A light covering of guide coat paint is applied and then removed with a long block sander. As the guide coat is removed, it reveals any minor hills and valleys which may still remain in the surface.
A polyester filler-coat is then applied over the body filler, followed by a primer, which is then smoothed with a long block sander. The primer is sealed, painted, wet-sanded with 320-grit sandpaper and re-painted. It is again wet-sanded with 2000-grit paper and buffed.
The final color for the paddy wagon is dark “Baja Blue,” with the fenders, steps and trim in black. Since dark colors show every imperfection, a significant amount of time was devoted to smoothing the sides, particularly the upper sides of the box.
The restoration shop doesn’t have a dedicated paint room, so a large room was cleaned and allowed to sit idle for a day to let the dust settle. The floor was then sprayed with water just prior to painting (Photo 8). For color consistency, Tom Towers mixed five gallons of the acrylic enamel, judging that it would be enough paint for the entire paddy wagon. Eventually, 31⁄2 gallons of the enamel was used just for the box.
Organization, and Other Details
There cannot be enough emphasis on organization, especially on a project this large. This can take the form of parts baggies, labels, note cards and diagrams, or a series of photos showing what went where when it was originally removed from the vehicle. One problem that occasionally occurred with a project this large and complicated, and with so much outside help, was that the volunteer who disassembled the part was not necessarily the same volunteer who re-assembled it.
Fortunately, the advent of inexpensive digital photography eliminated many of the problems such as “I forgot where something goes” or “What did this originally look like?”
Small parts created their own set of problems, but fortune smiled when it came to finding original replacements. In addition to the LeMay collection, just up the road is Hagan’s Barn, an auto supplies store that has been in the area forever. Tom Towers knows the family, and was permitted to go through their upstairs warehouse where he found a set of 1933-34 YANKEE “stop and tail” lights, still in their original boxes. Tom supplied the bracket for the roof-mounted emergency light from his own collection. Hagan’s warehouse again supplied a glass globe from the ’40s era.
Sometimes representative parts of the 1940s era had to be substituted, but when and where possible, the original parts of the paddy wagon were kept, repaired and re-used. A good example of this effort is the benches. Originally cut from southern maple, the benches were in decent shape and worth restoring. Jack Tomasch sealed the cracks with epoxy, the benches were sanded, and grey paint was applied. Another restoration involved the inside dome box light (Photos 9 & 10).

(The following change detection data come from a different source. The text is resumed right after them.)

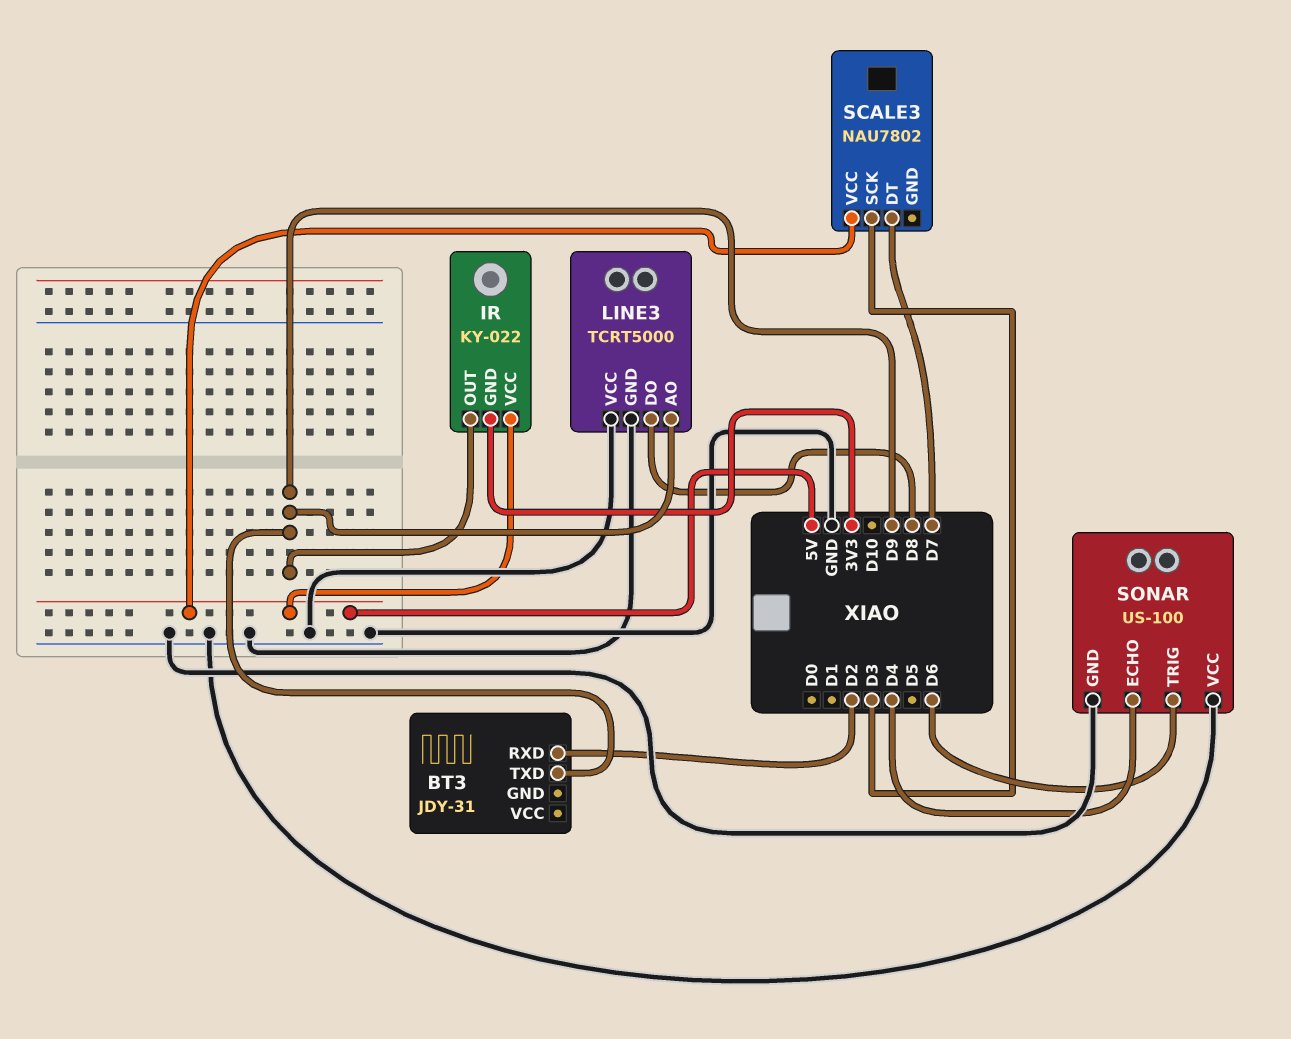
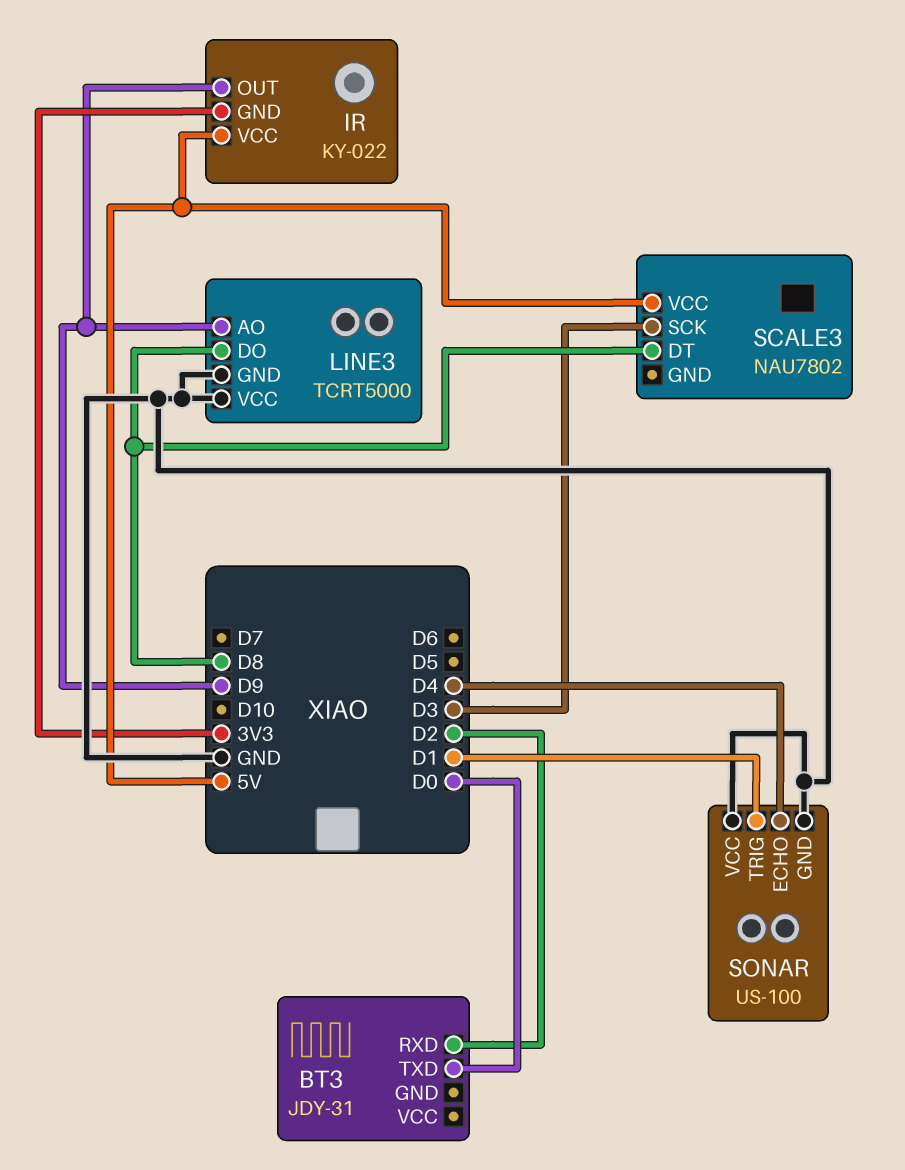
BT3 pin TXD: D9 -> D0
SCALE3 pin DT: D7 -> D8
SONAR pin TRIG: D6 -> D1

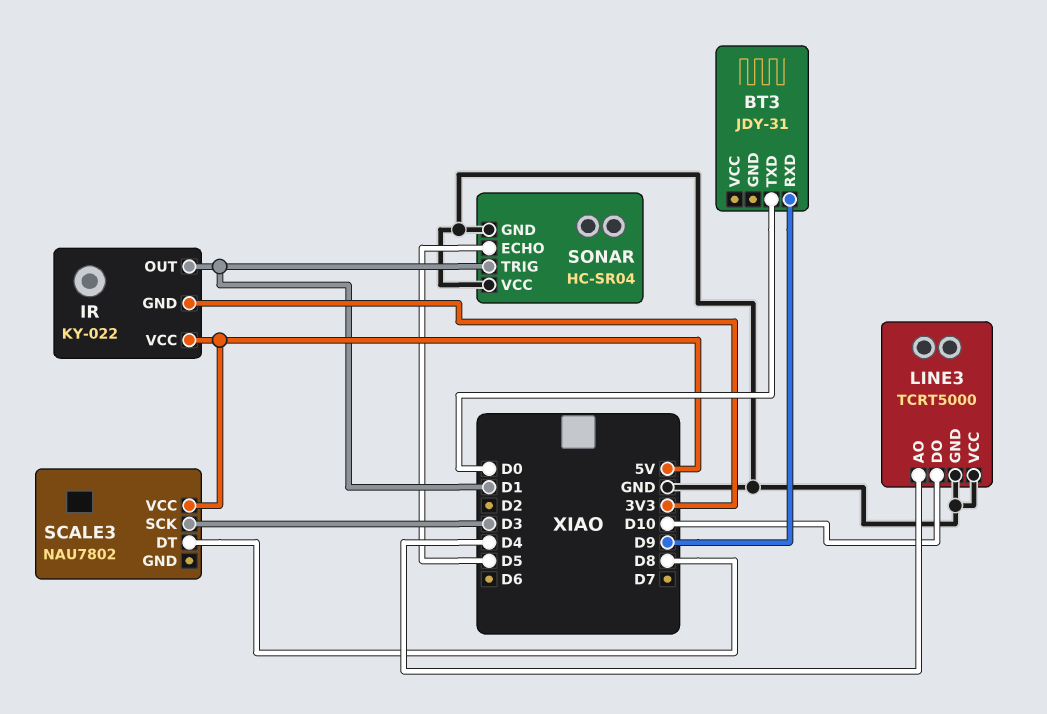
BT3 pin RXD: D2 -> D9
IR pin OUT: D9 -> D1
LINE3 pin AO: D9 -> D4
LINE3 pin DO: D8 -> D10
SONAR: US-100 -> HC-SR04
SONAR pin ECHO: D4 -> D5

The paddy wagon is a large project physically; nevertheless, small details become incredibly important. Since the cage had probably been switched from the original frame by the movie prop rental company that owned it previously, and the current cab was made from two different cabs, minor imperfections would become major ones if they weren’t corrected in time. What may look good at a distance as a movie prop will not be acceptable under close scrutiny. A prime example of hand fitting a rebuilt part to an original occurred when Tom Schwerdtfeger had to tweak the entire reconstructed cab 3/16” to fit the original door (Photo 11).
Volunteers to the Rescue
A project this size would be impossible within a timeframe of eight months without the help of a group of volunteers. Tom Towers’ core team consists of a half-dozen regular volunteers who work throughout the year. During the month of August this team is joined by another 20 to 30 volunteers who do assembly work, attend to the finer details and prepare everything for the museum’s annual car show. These volunteers come from all walks of life and include engineers, retirees and virtually anyone with an interest in restoring old cars. Included in the group was one volunteer who flew in from Pennsylvania to participate.